Wednesday, October 31, 2007

"Are You a Real Writer?" Self-Test

HOW TO TELL IF YOUR WRITING IS A HOBBY, AN OBSESSION, OR A CALLING

If you’ve ever wondered, take the following quiz…with a grain of salt.

1. Do you fail to get a good night’s sleep because characters tap you on the shoulder at three in the morning to tell you their story (If you write non-fiction, it’ll be chapter titles or three-point plans that wake you)?

  1. Most nights
  2. Sometimes
  3. That’s what Tylenol PM is for, isn’t it?
  4. I sleep like a baby with a full tummy and a silky blanket.

2. You sit at a fast food restaurant with your mind on:

  1. The special sauce
  2. Adding more salt to the fries
  3. The fact that the meal cost more than you made on writing last year
  4. Eavesdropping on the fascinating conversation transpiring in the booth behind you.

3. You sit in church with your mind on:

  1. The sermon, duh
  2. The intriguing character with purple hair and lip piercings three pews ahead of you (ala author Ginny Smith)
  3. The notebook that fits in the pages of your Bible so you can jot down that plotline before you forget it…thank You, Lord!
  4. The potluck to follow

4. In your purse or wallet right now are:

  1. Tickets to a Lawrence Welk reunion event
  2. Three novels and a bar of chocolate pirated from your kids’ Halloween candy (It’s a big wallet!)
  3. A royalty check on its way to the bank where it will rest until time to pay for your next writer’s conference
  4. Six thumb drives

5. Given the choice you would vacation in:

  1. Hawaii
  2. The Bahamas
  3. Ireland
  4. The library

6. When you enter a stationary supply store you:

  1. Walk right to the aisle with cute little journals
  2. Grab a cart. You’ll need it.
  3. Have to ask where they keep the printer cartridges
  4. Start to vibrate from the adrenalin rush

7. When the mailman delivers your copies of Southern Living, Coastal Living, Midwest Living, the New Yorker, Writer’s Digest, Christian Communicator, and Victorian Homes and your spouse raises an eyebrow, you:

a. Claim they’re for your niece’s school fundraising project for her class trip to Mexico

  1. Pretend it’s all a mistake
  2. Claim to have current articles in each issue and hope your spouse doesn’t ask you to prove it. Nah, they never read our stuff anyway.
  3. Pull out the writer’s favorite word weapon—“Research!”
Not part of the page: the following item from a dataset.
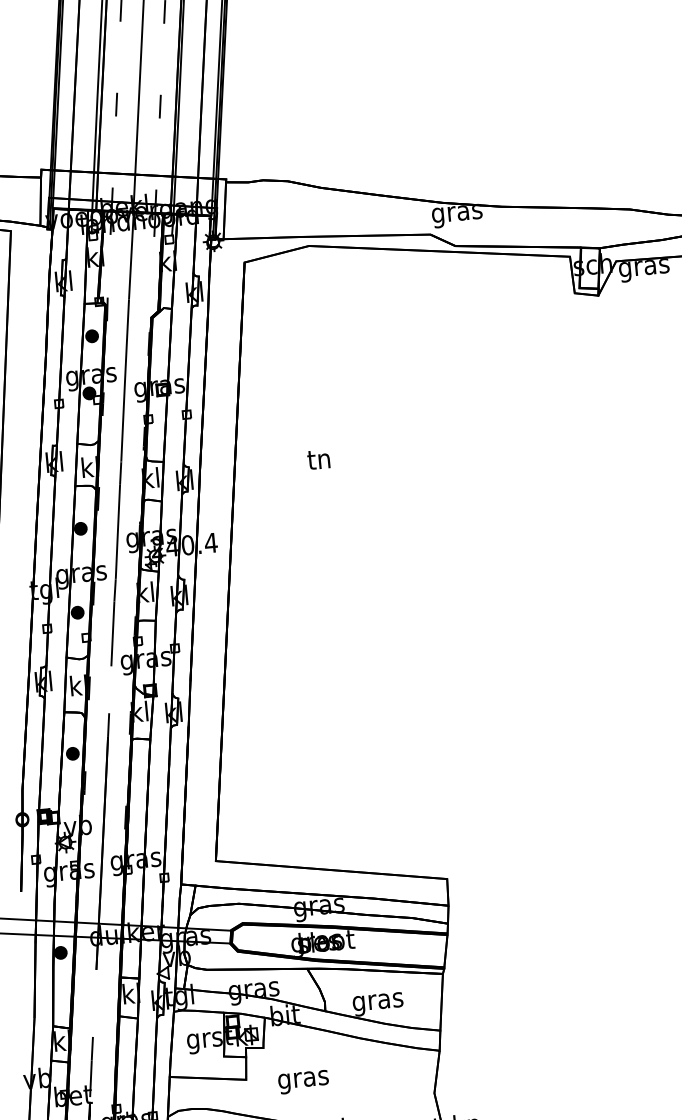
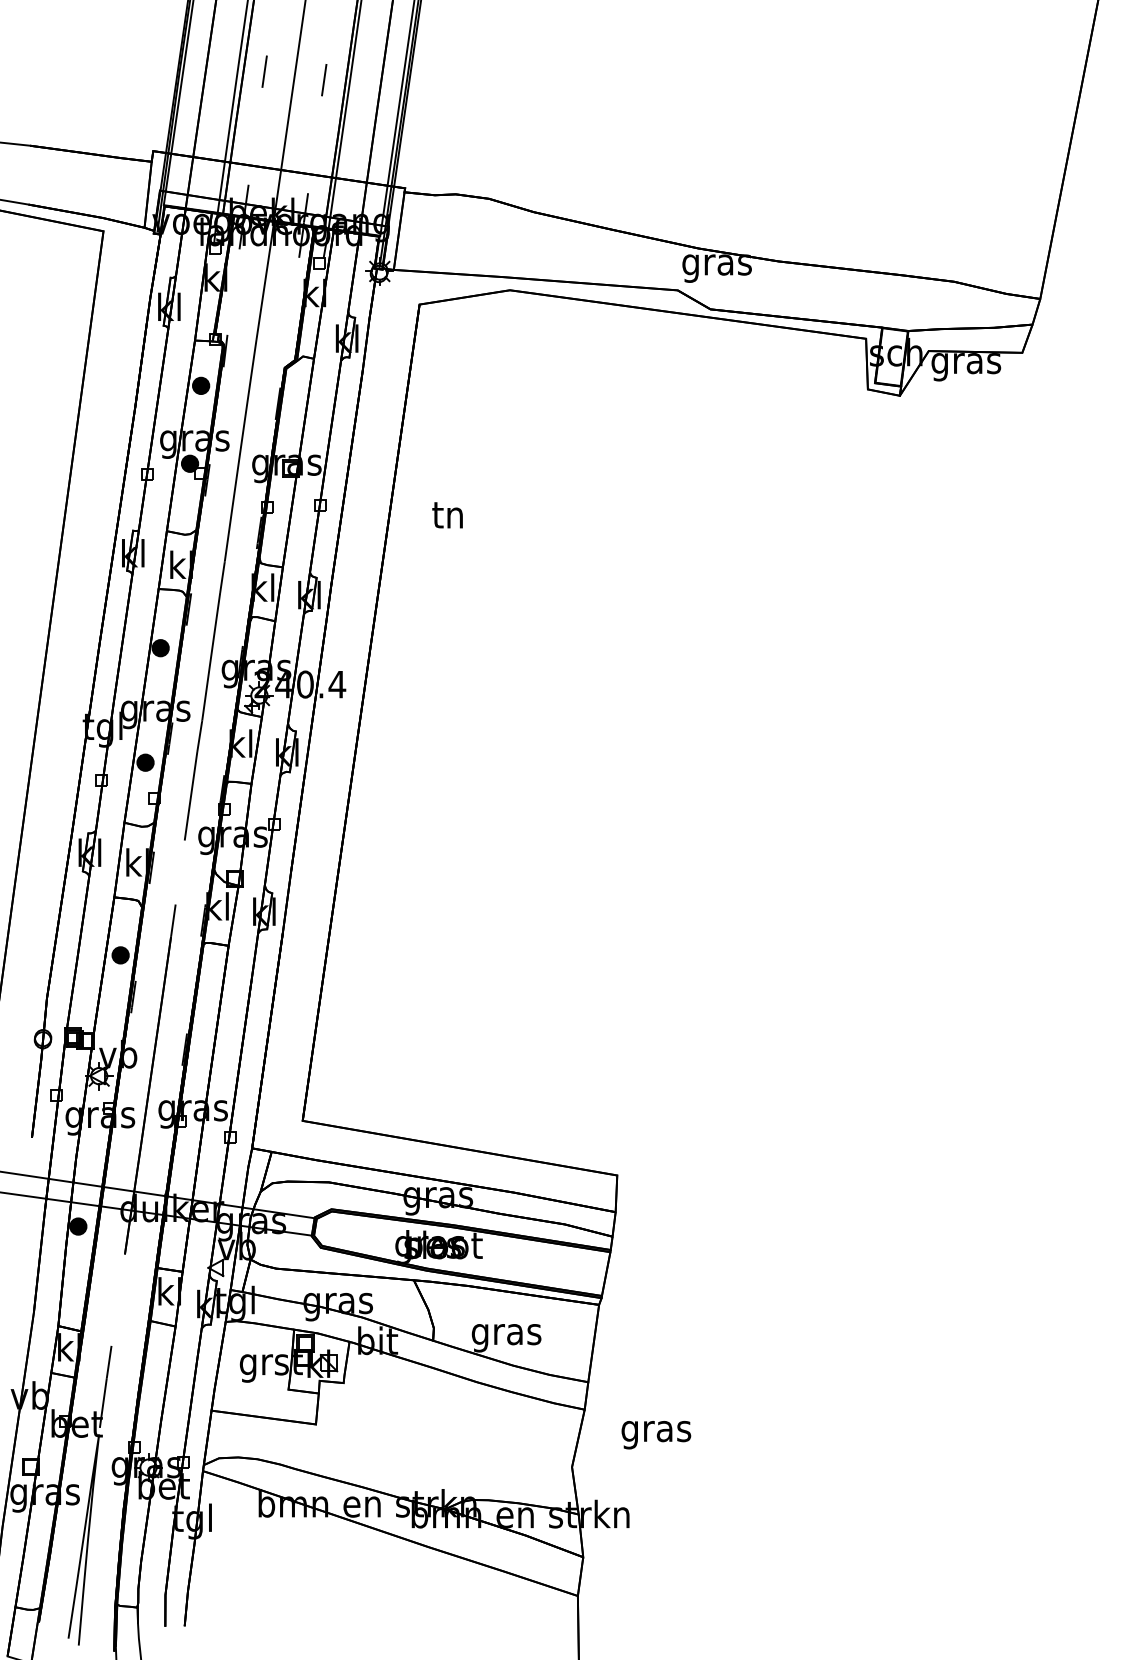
text: (318, 459) -> (447, 515), moved
text: (303, 1082) -> (656, 1435), moved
8. You dust your baseboards:

  1. Daily
  2. Weekly
  3. Monthly
  4. We’re supposed to dust our baseboards?

9. The first thing you reach for during a power outage is:

  1. A flashlight
  2. Candles and matches
  3. A battery-operated radio
  4. Your Alpha-Smart

10. When you read the word anti-rejection, you immediately think of:

  1. Medication given to liver transplant recipients
  2. Medication given to heart transplant recipients
  3. Ant poison. Phonics have never been your forté.
  4. Chocolate

Tomorrow’s blog will share the key for scoring your answers.

2 comments:

Eileen said...

Oh man. I'm afraid to take this test. Right now I'm working on avoidance skills, b/c my words don't seem adequate.

lollipops said...

What if my answer is non-of-the-above for some of the questions????